Rice Flats
By Christopher Jackson
The South Carolina Rice Barge or Antebellum Plantation Rice Flat was used as the primary hauling vehicle of the South Carolina Lowcountry. The rectilinear shape and flat bottom gave it both tremendous initial stability and a very high cargo-carrying capacity while retaining an extremely shallow draft.[1] With the rise of the Carolina rice-plantation economy between 1690-1710, these flats proved invaluable for hauling not only the rice crop, but anything that needed to be carried such as workers, lumber, and goods going out for export or coming into South Carolina. There is some dispute on whether these craft are descended from English or African traditions as similar vessels are known both throughout Europe and West Africa. Even the introduction and mastering of rice as a cash crop in South Carolina is in dispute, whether the Africans brought the knowledge exploited by the English, or if colonists’ experimentation was the primary form of development, augmented only later by African familiarity with rice. To whatever extent, the development of Carolina rice-growing was in its first few decades a “collaborative effort” that quickly shifted into the strict slave-based society that left the enslaved “invisible.” [2] These vessels, whether one prefers to refer to them as barges or flats, were the carriers of the South Carolina commodities, and aided in the building of an economy unique among the colonies and Antebellum United States.

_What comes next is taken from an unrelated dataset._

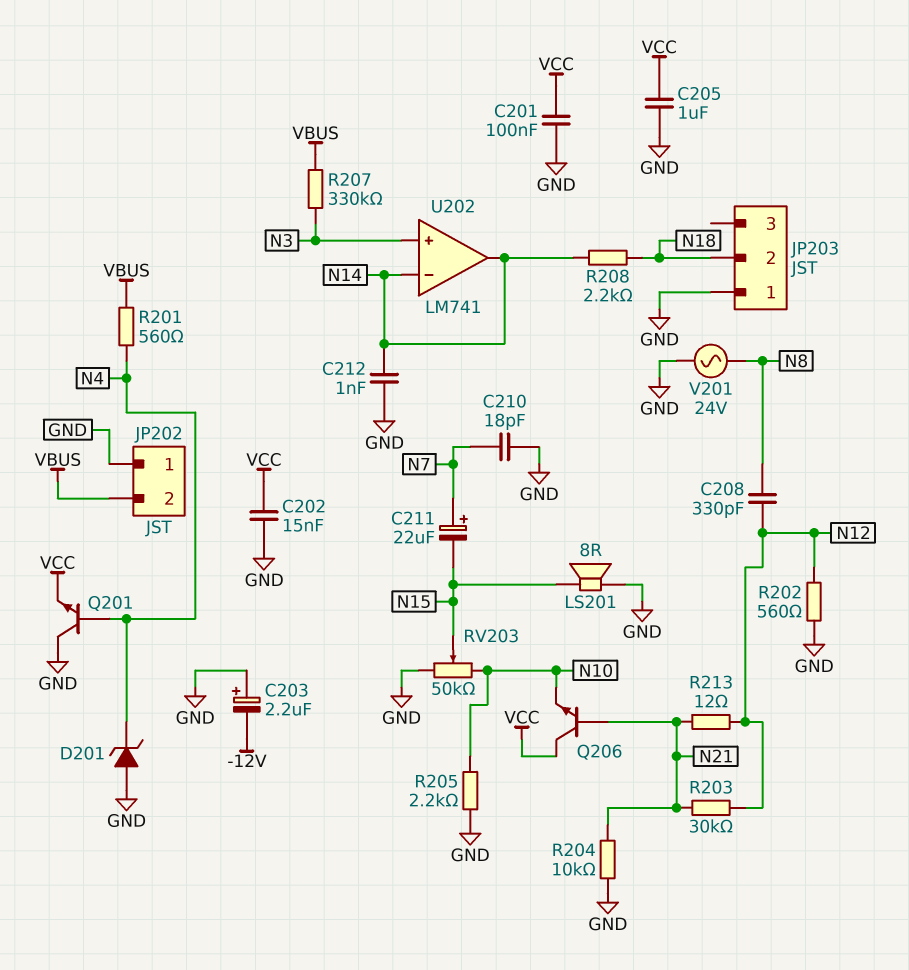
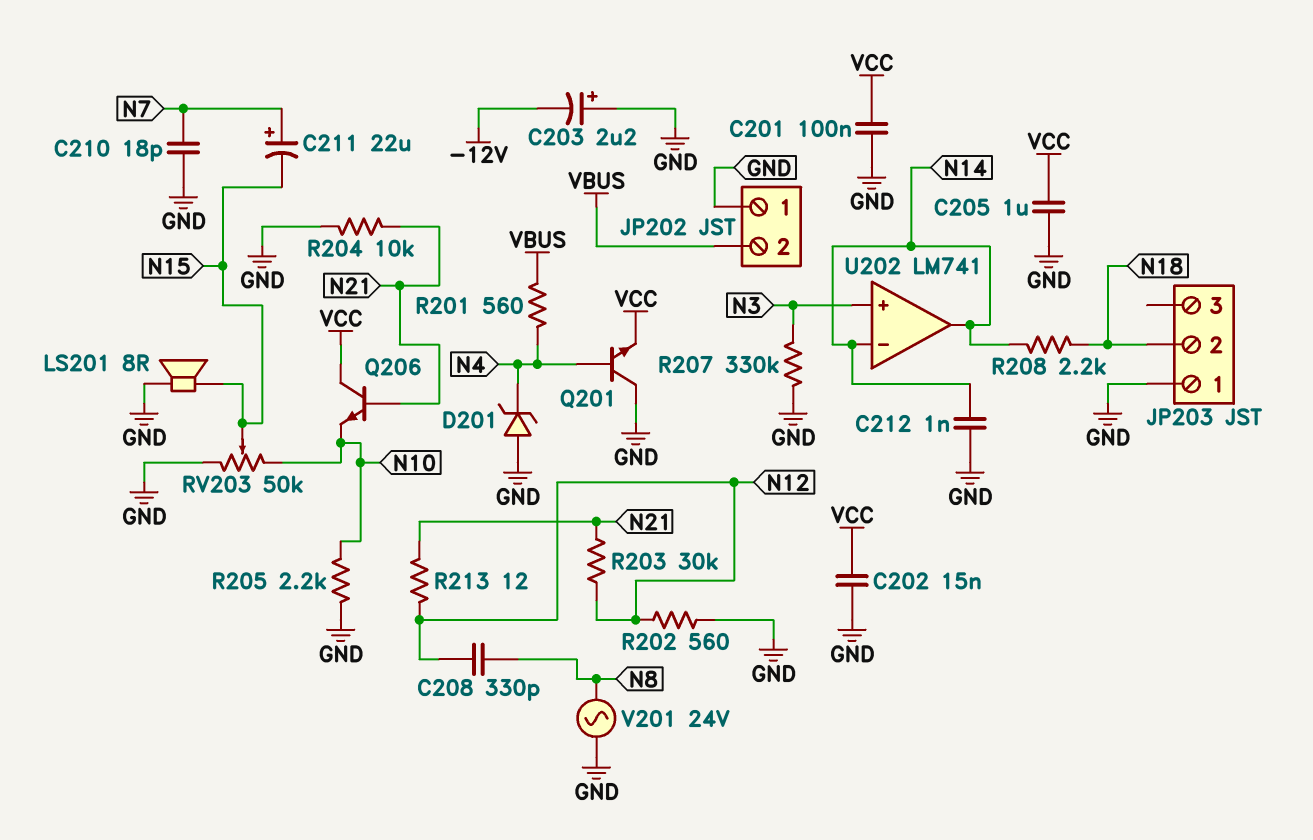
R207: 330k (N3, VBUS) -> 330k (GND, N3)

[1] Edward C. Fennel, “Barge May Hold Key To S.C. History,” Associated Press via Greensboro News & Record, 29 Oct. 1992, updated 26 Jan. 2015. https://greensboro.com/barge-may-hold-key-to-s-c-history/article_d952949c-0ec2-51f4-87f4-2e0068101f05.html
[2] John H. Tibbetts, “Carolina’s Gold Coast: The Culture of Rice and Slavery,” Coastal Heritage, 28(1) 2014. https://www.scseagrant.org/carolinas-gold-coast-the-culture-of-rice-and-slavery/
Model
This is a rectilinear, functionally symmetrical double-ended barge (possibly a South Carolina Rice Barge) built of an unknown species of yellow pine. It is approximately 92cm long with a consistent beam of 27cm. The draft and displacement are unknown, but the vessel has a freeboard of 6.4cm from the flat bottom to the sheer. There are roughly equal ramps at each end 16cm long that rise 3.2cm from the 58cm flat section of the middle to the transom logs at each end. The transoms are both a single squared-off log that run the full beam of the vessel, 1.6cm wide and 1.6cm thick. There are rabbets at all four corners where the upper sheer strake of each side overlaps the transom logs in a trapezoid shaped like a right triangle with the point flattened off. The dimensions of the rabbets are 1.3 high on the midships-facing side, and 1cm high on the outside of the transoms. All rabbets are 1.6cm wide, the full width of each transom log. There are two strakes that form each side, and all strakes run the full length of the vessel and all strakes are approximately 2cm wide and 0.6cm thick. The 25 bottom strakes run the full width of the vessel and average 3.7cm wide and 0.7cm thick and stop 1.25cm from the ends, overlapping the transom logs. Inside the barge, there are 4 chine supports on the ramps, approximately 14.5cm long by 0.9cm wide and 0.7cm high. Each chine support runs from the transom log to just short of where the ramps transition into the central flat section. The central flat section is supported by two stringers 71.2cm long (crossing over into the ramp sections), 1cm wide and 1.1cm tall.